Light-induced retinal damage (LD) occurs after surgery or sun exposure. We previously showed that zinc (Zn2+) accumulated in photoreceptors and RPE cells after LD but prior to cell death, and pyruvate or nicotinamide attenuated the resultant death perhaps by restoring nicotinamide adenine dinucleotide (NAD+) levels. We first examined the levels of NAD+ and the efficacy of pyruvate or nicotinamide in oxidative toxicities using primary retinal cultures. We next manipulated NAD+ levels in vivo and tested the affect on LD to photoreceptors and RPE. NAD+ levels cycle with a 24-h rhythm in mammals, which is affected by the feeding schedule. Therefore, we tested the affect of increasing NAD+ levels on LD by giving nicotinamide, inverting the feeding schedule, or using transgenic mice which overexpress cytoplasmic nicotinamide mononucleotide adenyl-transferase-1 (cytNMNAT1), an NAD+ synthetic enzyme. Zn2+ accumulation was also assessed in culture and in retinal sections. Retinas of light damaged animals were examined by OCT and plastic sectioning, and retinal NAD+ levels were measured. Day fed, or nicotinamide treated rats showed less NAD+ loss, and LD compared to night fed rats or untreated rats without changing the Zn2+ staining pattern. CytNMNAT1 showed less Zn2+ staining, NAD+ loss, and cell death after LD. In conclusion, intense light, Zn2+ and oxidative toxicities caused an increase in Zn2+, NAD+ loss, and cell death which were attenuated by NAD+ restoration. Therefore, NAD+ levels play a protective role in LD-induced death of photoreceptors and RPE cells.

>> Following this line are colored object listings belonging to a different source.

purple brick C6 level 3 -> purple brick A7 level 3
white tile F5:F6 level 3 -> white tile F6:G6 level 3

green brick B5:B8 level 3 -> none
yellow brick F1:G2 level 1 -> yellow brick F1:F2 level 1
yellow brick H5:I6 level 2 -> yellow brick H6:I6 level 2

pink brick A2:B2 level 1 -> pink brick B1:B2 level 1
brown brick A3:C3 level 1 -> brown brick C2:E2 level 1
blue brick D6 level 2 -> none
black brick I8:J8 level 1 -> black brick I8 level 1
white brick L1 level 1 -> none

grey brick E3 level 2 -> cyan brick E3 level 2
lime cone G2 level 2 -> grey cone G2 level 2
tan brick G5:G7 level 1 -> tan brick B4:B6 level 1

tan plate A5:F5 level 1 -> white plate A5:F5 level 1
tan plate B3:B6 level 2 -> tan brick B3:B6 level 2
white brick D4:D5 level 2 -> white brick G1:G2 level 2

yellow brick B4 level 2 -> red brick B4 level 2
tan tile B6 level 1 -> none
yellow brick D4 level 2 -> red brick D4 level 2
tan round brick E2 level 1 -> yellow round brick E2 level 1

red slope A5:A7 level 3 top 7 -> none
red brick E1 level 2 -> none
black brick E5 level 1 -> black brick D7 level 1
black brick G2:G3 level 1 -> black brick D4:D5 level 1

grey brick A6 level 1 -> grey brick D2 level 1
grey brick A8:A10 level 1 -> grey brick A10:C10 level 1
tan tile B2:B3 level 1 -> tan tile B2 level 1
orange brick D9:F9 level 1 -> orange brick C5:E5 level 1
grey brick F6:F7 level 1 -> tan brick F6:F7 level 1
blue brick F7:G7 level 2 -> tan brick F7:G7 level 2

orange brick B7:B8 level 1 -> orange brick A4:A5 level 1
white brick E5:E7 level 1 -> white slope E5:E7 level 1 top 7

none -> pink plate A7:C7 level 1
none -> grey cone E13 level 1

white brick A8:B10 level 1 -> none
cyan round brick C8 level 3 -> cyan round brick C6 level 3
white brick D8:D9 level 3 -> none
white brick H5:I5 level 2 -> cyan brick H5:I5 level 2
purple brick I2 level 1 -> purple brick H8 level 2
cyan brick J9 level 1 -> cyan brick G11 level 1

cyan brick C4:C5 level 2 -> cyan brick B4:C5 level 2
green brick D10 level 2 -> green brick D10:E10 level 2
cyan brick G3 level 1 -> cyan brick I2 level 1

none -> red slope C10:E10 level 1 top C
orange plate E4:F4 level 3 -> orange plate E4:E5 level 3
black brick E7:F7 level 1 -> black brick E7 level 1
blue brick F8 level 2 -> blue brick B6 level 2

► H2O2 increases Zn2+, decreases NAD+, and kills primary retinal cultures (PRC).
► Pyruvate, nicotinamide (N) and NAD+ restore NAD+ levels and reduce PRC death.
► Retinal NAD+ levels are reduced by light damage (LD), and N restores NAD+ levels.
► LD and NAD+ loss were attenuated by only feeding during the day.
► Overexpressing NMNAT1 attenuates Zn2+ staining, NAD+ loss, and light damage.